REPUBLIKA.CO.ID, JAKARTA – Untuk pertama kalinya, Muslim Rohingya dapat mendengarkan pembacaan Alquran dalam bahasa mereka.
Alquran tersebut diluncurkan dalam bentuk audio dan video daring. Peluncuran tersebut dilakukan bertahap pada Ramadhan nanti, yakni mulai pada pertengahan April.
Menurut PBB, Rohingya adalah salah satu minoritas yang paling teraniaya di dunia. Lebih dari 800 ribu orang yang terdiri dari mayoritas wanita dan anak-anak, terpaksa meninggalkan rumah di Myanmar setelah operasi militer yang brutal.
Aktivis hak asasi manusia (HAM) telah mencatat beberapa kasus pemerkosaan, pembunuhan di luar proses hukum, dan seluruh desa dibakar menjadi abu di negara bagian Rakhine Myanmar. Namun, penganiayaan selama beberapa dekade dan kecaman negara oleh pemerintah Buddha juga menghancurkan buku dan kitab suci berbahasa Rohingya.
“Kami tidak diizinkan membaca dan menulis dalam bahasa Rohingya. Mereka akan memberi kami hukuman maksimal, baik dibunuh atau dipenjara,” kata Aktivis dan Pengusaha Rohingya, Muhammad Noor yang merupakan bagian dari kampanye penerjemahan.
Upaya penerjemahan Rohingya di masa lalu tidak lengkap dan sebagian besar dalam bentuk teks yang menggunakan huruf Urdu, Arab atau Latin.
Sementara itu, banyak orang Rohingya yang buta huruf. Kebanyakan dari mereka sekarang tinggal di kamp-kamp pengungsi di Bangladesh.
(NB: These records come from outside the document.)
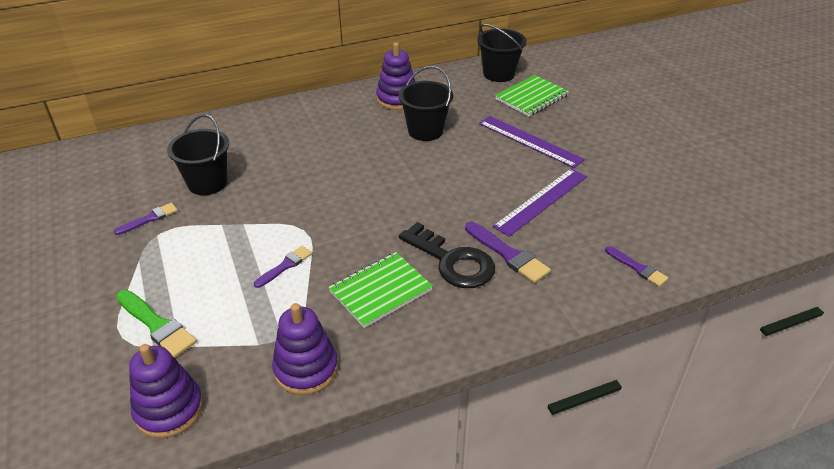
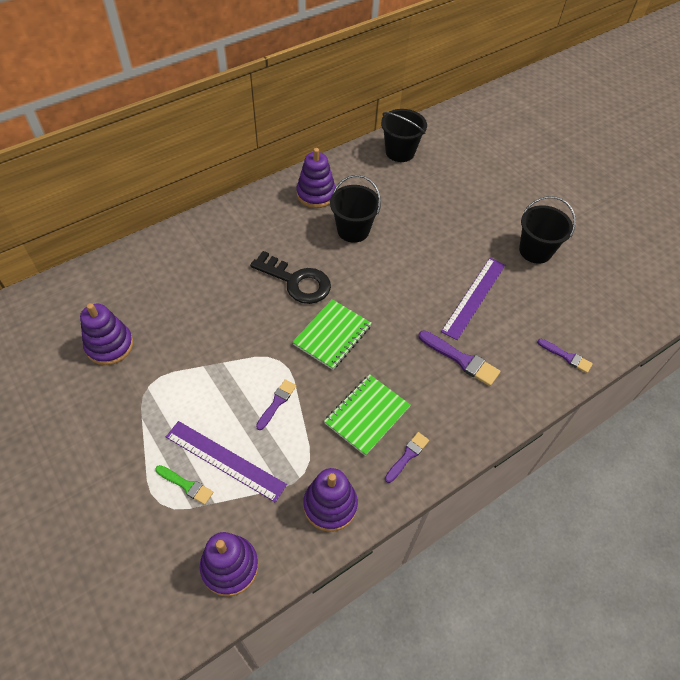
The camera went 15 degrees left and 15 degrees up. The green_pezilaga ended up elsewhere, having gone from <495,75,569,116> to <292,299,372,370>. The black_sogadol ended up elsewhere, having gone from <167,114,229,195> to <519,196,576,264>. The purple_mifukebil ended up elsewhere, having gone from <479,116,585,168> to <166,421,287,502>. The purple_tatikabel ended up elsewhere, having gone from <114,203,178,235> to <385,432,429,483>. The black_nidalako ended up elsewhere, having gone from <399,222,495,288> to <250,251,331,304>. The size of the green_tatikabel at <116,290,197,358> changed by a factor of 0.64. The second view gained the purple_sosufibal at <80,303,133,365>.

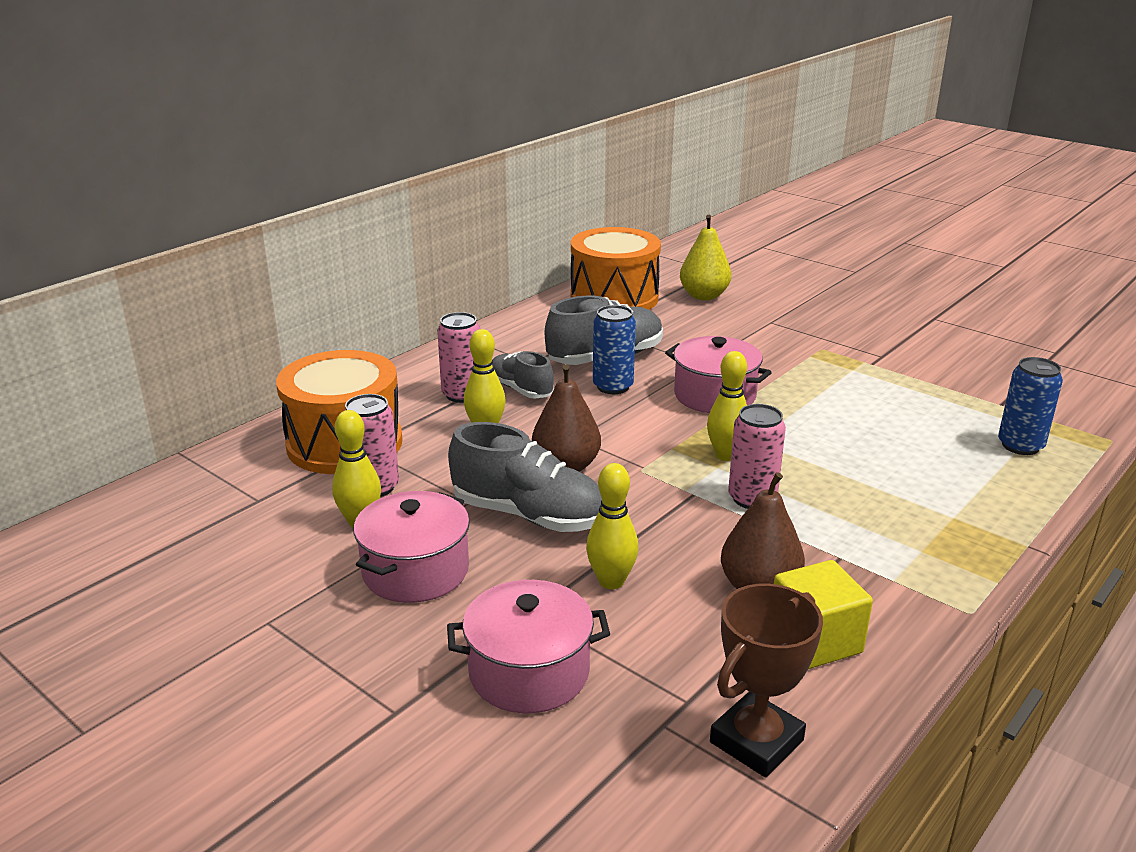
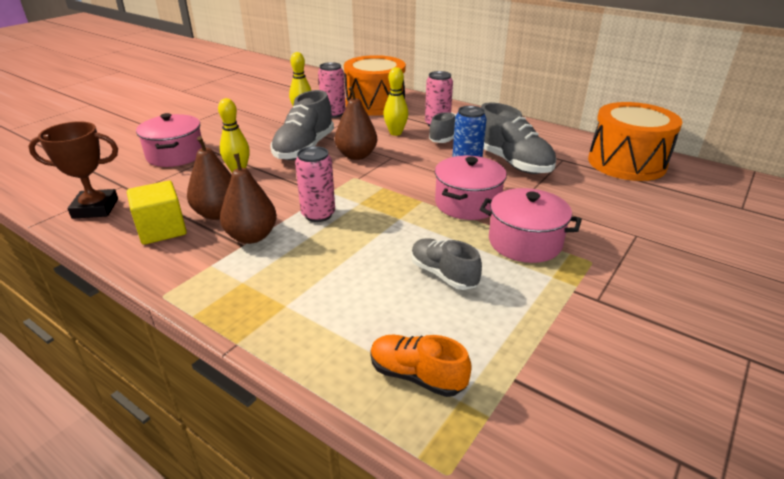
The camera went 85 degrees right and 5 degrees up. The second view lost the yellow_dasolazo at <680,215,731,300>. The second view lost the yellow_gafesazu at <707,351,747,461>. Where the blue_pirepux stood at <998,357,1063,455>, the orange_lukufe came to stand at <370,335,472,397>. The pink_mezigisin ended up elsewhere, having gone from <353,491,470,603> to <480,188,582,263>. The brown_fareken at <710,583,823,777> ended up facing another way, 45 degrees counterclockwise from before. The second view gained the brown_dasolazo at <220,153,277,244>. The second view gained the grey_lukufe at <411,238,482,290>.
Mereka telah kehilangan pendidikan dan pekerjaan selama beberapa dekade.
Diaspora Rohingya, seperti Noor yang orang tuanya melarikan diri dari Myanmar pada 1960-an ke Timur Tengah, telah mencoba menghidupkan kembali budaya dan warisan Rohingya. Kendati bahasa Rohingya diucapkan dan dipahami oleh 1,8 juta orang, format tulisannya seperti alfabet dan kosakata telah mengalami beberapa perubahan selama berabad-abad.